The hero has a goal, now it’s time to go for it.
We need an action scene.
Action scenes are different from normal scenes. The writing style needs to adjust to increase the tension and forward momentum. Writing actions scenes might seem intimidating, but by following these seven easy tips, your action scenes can be the most effective in your novel.
Seven tips for writing actions scenes
- Keep the sentences tight
Use short sentences. Kill any extra words or adverbs. Short sentences feel faster. Faster sentences feel more intense. Action scenes need this intensity.
- Keep dialogue fast-paced
Eliminate any unnecessary beats and use little description between the lines. Beats are the small breaks between lines of dialogue. These are often used to slow down the pace, show character reactions, or give main characters time to think. During action scenes, characters will not have as much time to think before they speak.
- Don’t get nuts with the thesaurus
Using the best possible verb is critical to a good clean sentence. But in your quest to eliminate every adverb, watch out for unusual verbs. Using unusual verbs will pull your readers out of the story by drawing attention to themselves. If it’s a word your character wouldn’t normally use, it’s probably not the best choice.
- Get personal
Use close details rather than broad descriptions. Showing the character getting sprayed with glass is more intimate than telling the reader the bullets flew through the window. Make sure you keep the readers experience in sync with the point-of-view characters experience.
- Watch out for point-of-view errors
Keep the action focused on the point o
- f view characters experience. Point-of-view errors are easy to do in action scenes. While you as a writer need to know what all the other characters including the antagonist are doing during the scene, the POV character will not know these details. You cannot include these in close POV. Make sure everything the character experiences comes through his five senses. If he can’t see, smell, taste, touch, or hear it, he can’t know about it.
- No big thinks
This is not the time for your main character to wonder about things.
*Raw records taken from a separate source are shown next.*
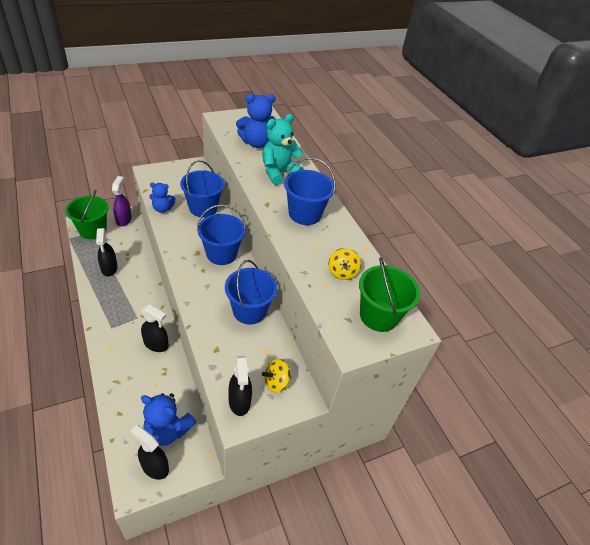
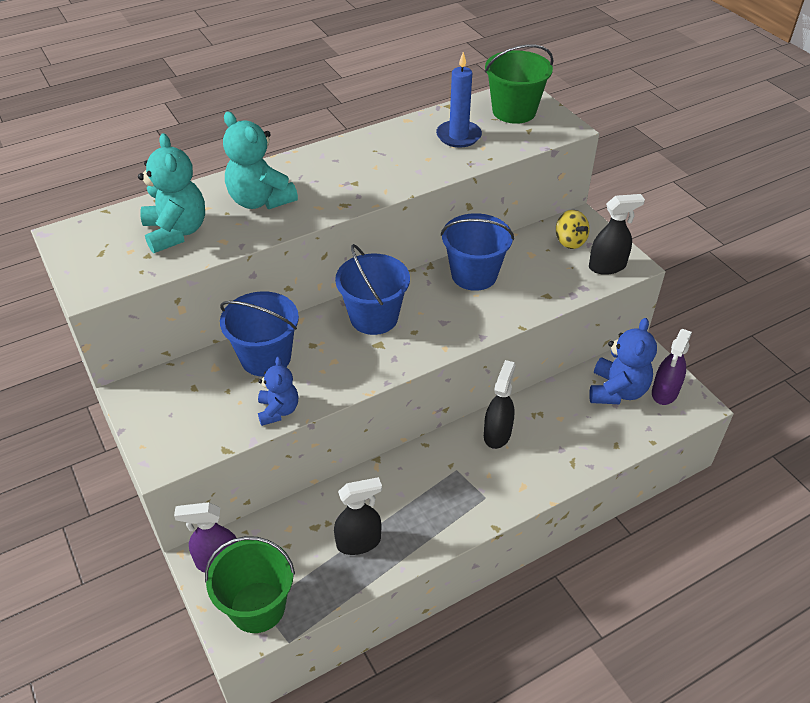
camera: 90 degrees left, 0 degrees up
(154, 466) = (664, 392): black spray bottle -> purple spray bottle
(256, 143) = (176, 232): blue teddy bear -> turquoise teddy bear
(304, 214) = (356, 169): blue bucket -> none
(342, 272) = (458, 136): yellow spinning top -> blue candle

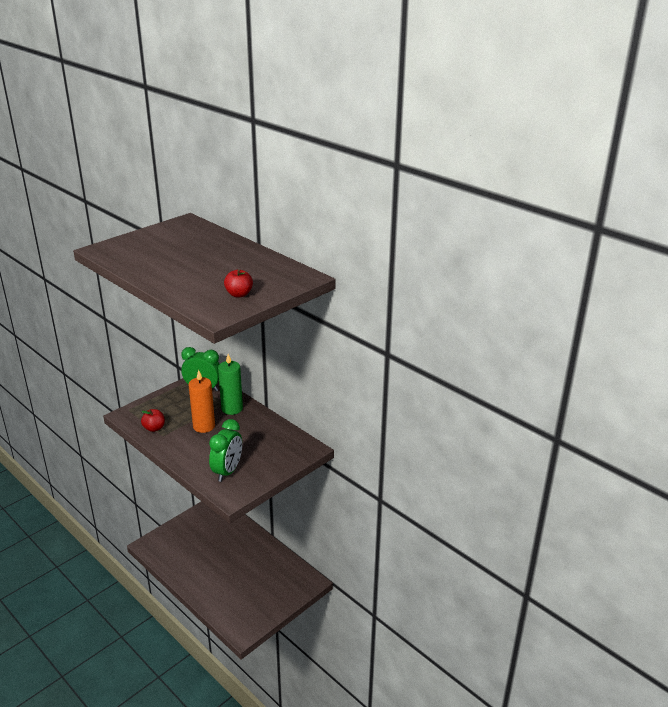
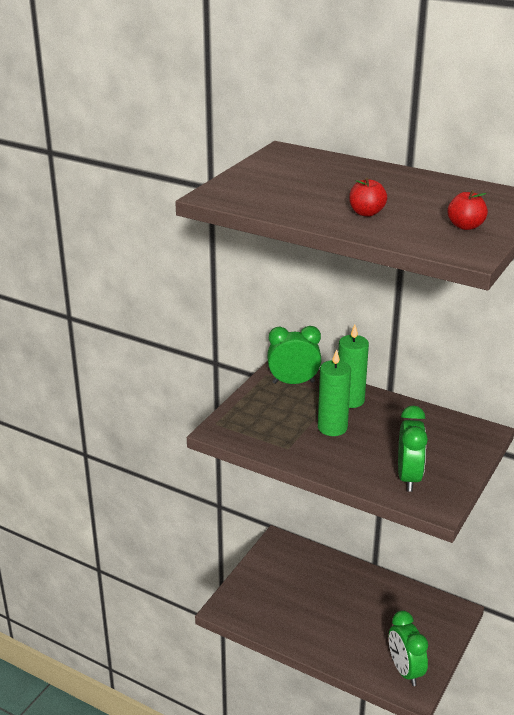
camera: 15 degrees left, 0 degrees up
(154, 428) = (269, 441): red apple -> red apple (366, 213)
(204, 426) = (332, 428): orange candle -> green candle
(245, 615) = (405, 670): none -> green clock

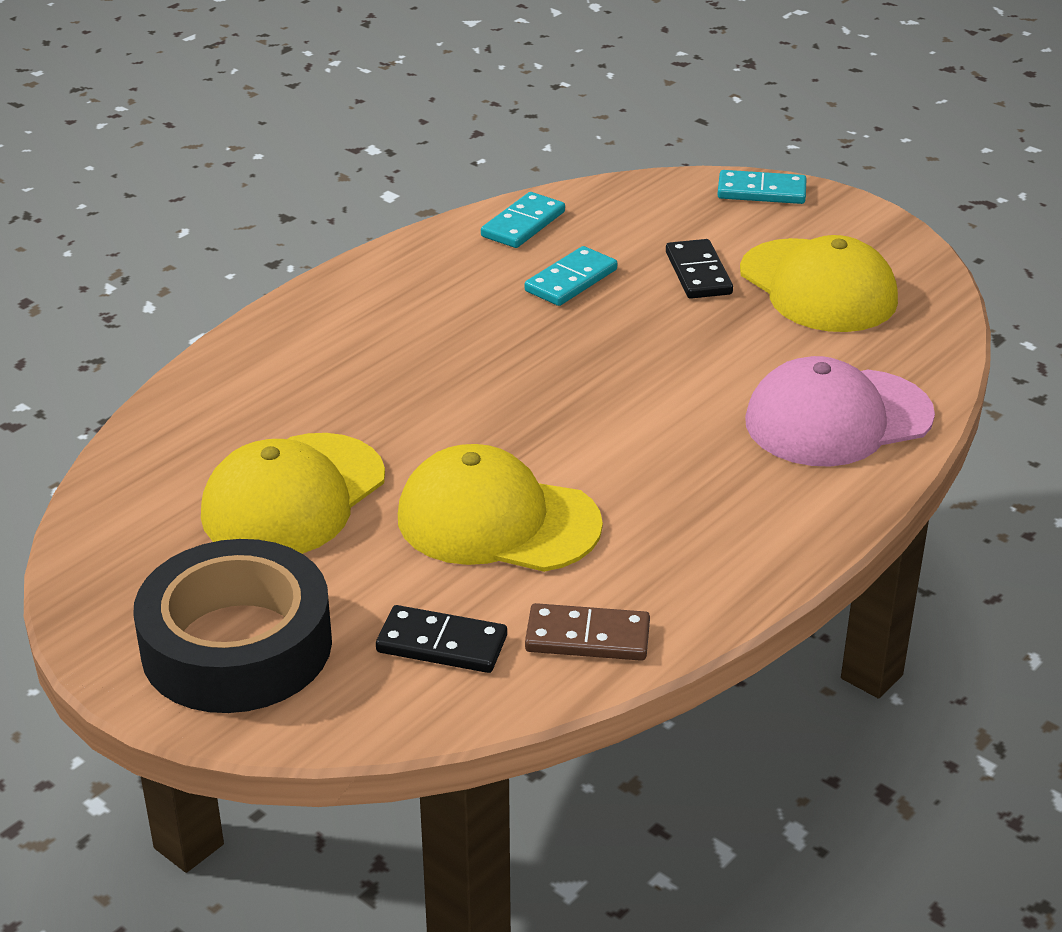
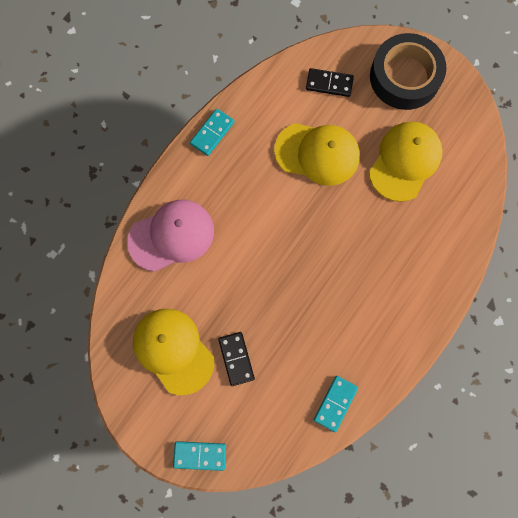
camera: 175 degrees right, 40 degrees up
(571, 280) = (303, 345): turquoise domino -> turquoise domino (212, 133)
(587, 637) = (275, 91): brown domino -> none

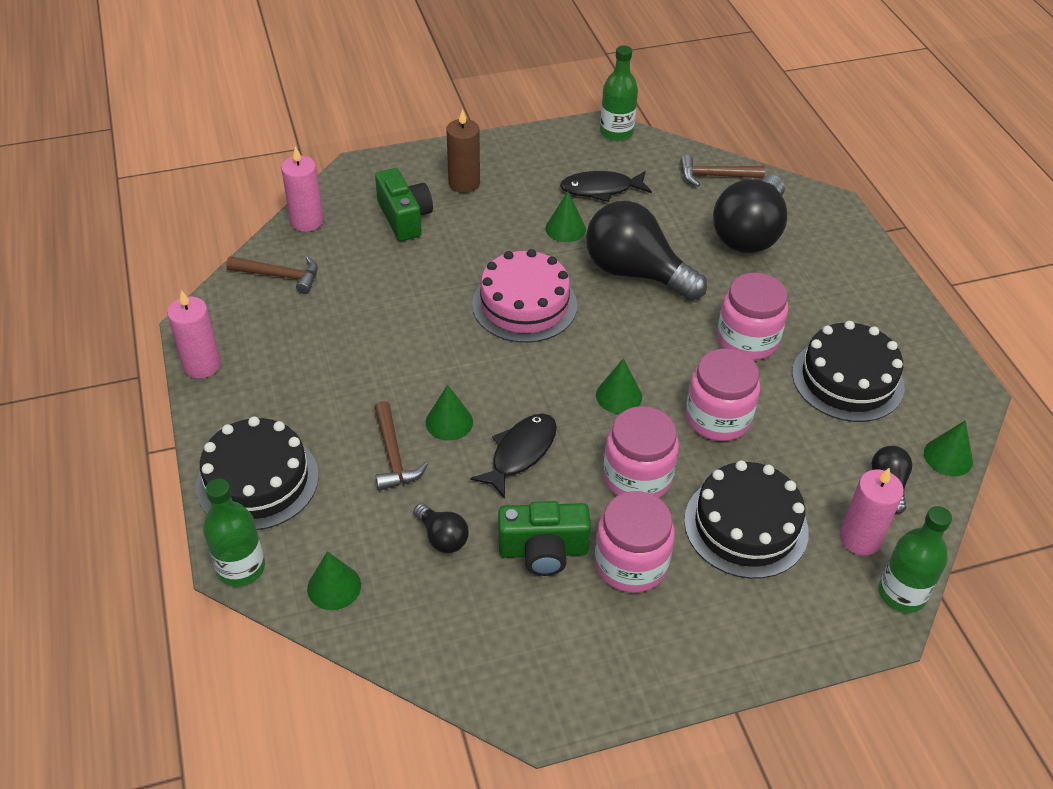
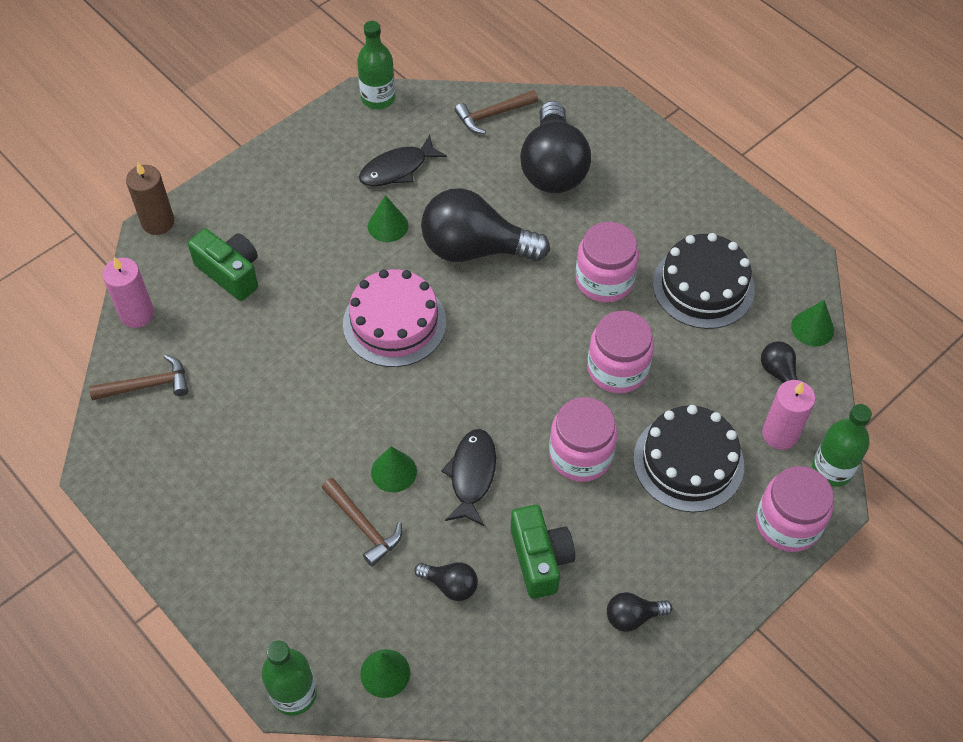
camera: 25 degrees left, 10 degrees up
(202, 365) = (131, 512): pink candle -> none
(257, 480) = (257, 605): black cake -> none
(464, 183) = (265, 211): brown candle -> brown candle (158, 222)
(543, 551) = (540, 559): green camera -> green camera turned 75 degrees counterclockwise
(607, 642) = (633, 617): none -> black light bulb
(619, 396) = (525, 382): green cone -> none
(631, 563) = (616, 538): pink jar -> pink jar (787, 523)

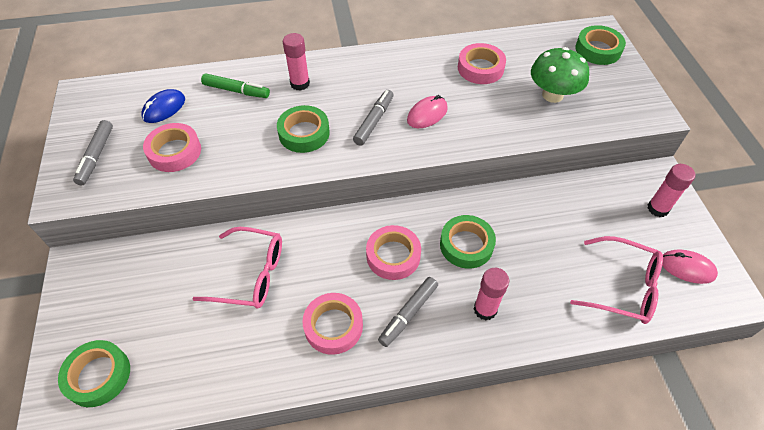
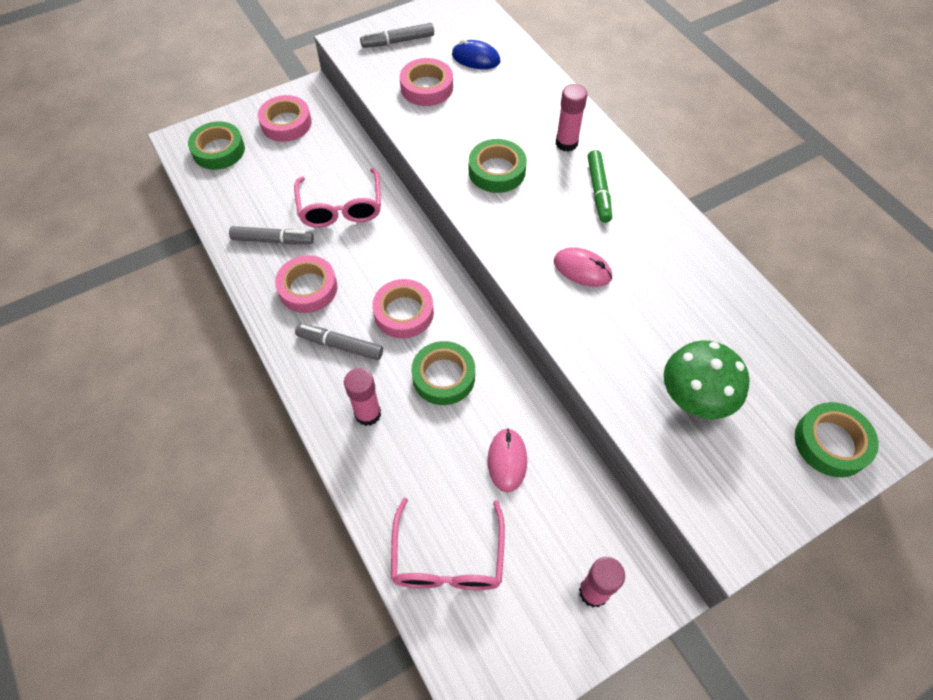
camera: 70 degrees right, 5 degrees up
(236, 91) = (527, 98): green marker -> green marker (598, 191)
(374, 121) = (545, 223): grey marker -> grey marker (273, 240)
(480, 68) = (697, 304): pink tape -> pink tape (286, 123)
(687, 268) = (507, 639): pink mouse -> pink mouse (507, 461)

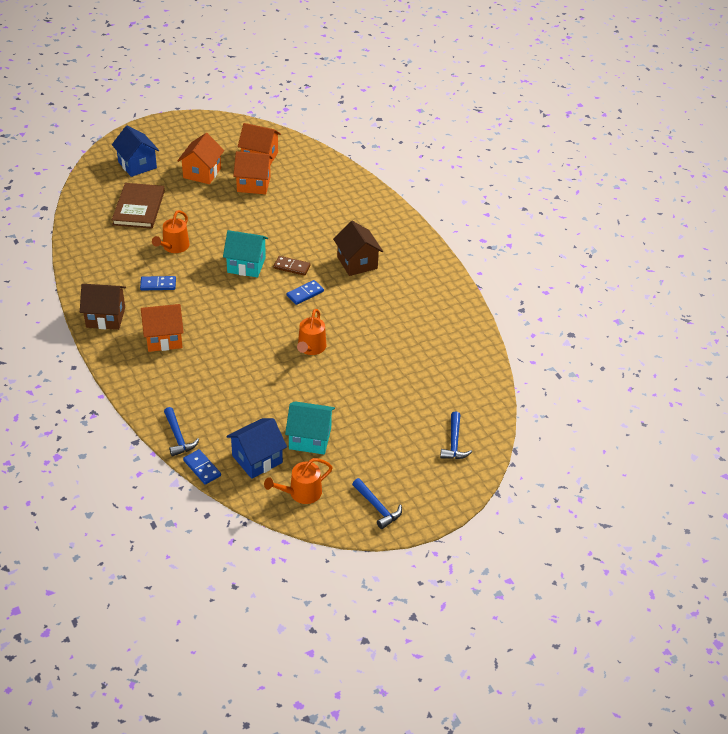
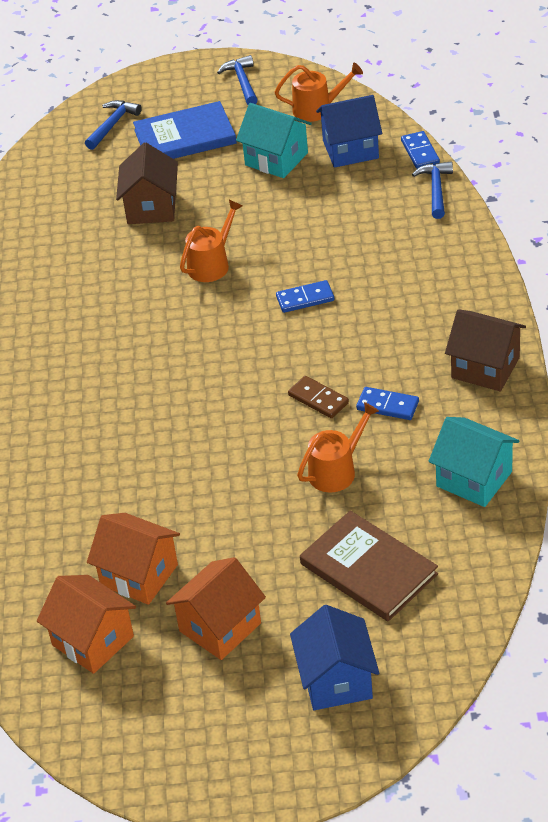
camera: 150 degrees left, 0 degrees up
(138, 208) = (368, 569): brown book -> brown book turned 75 degrees counterclockwise
(164, 338) = (409, 318): orange house -> none
(246, 265) = (235, 410): turquoise house -> turquoise house (474, 479)
(291, 267) = (167, 391): brown domino -> brown domino (318, 399)
(305, 293) = (173, 344): blue domino -> blue domino (305, 299)
(357, 262) = (64, 378): brown house -> brown house (151, 208)
(391, 443) = (185, 137): none -> blue book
During action scenes, characters need to maintain their focus on the goal at hand. This is not the time for them to start thinking about backstory or an offscreen conflict.
- Use little to no extra description
Your character is not going to take the time to notice the subtle variation of color on the brocade sofa when he is trying to dodge bullets. If the reader really needs to know something about the setting, pick a small detail that paints an entire picture, and move on.
Action scenes are not the time to stop and smell anything. Get moving.
Writing action scenes doesn’t have to be intimidating. By incorporating these seven tricks, you will have a fast-paced action scene your readers will love.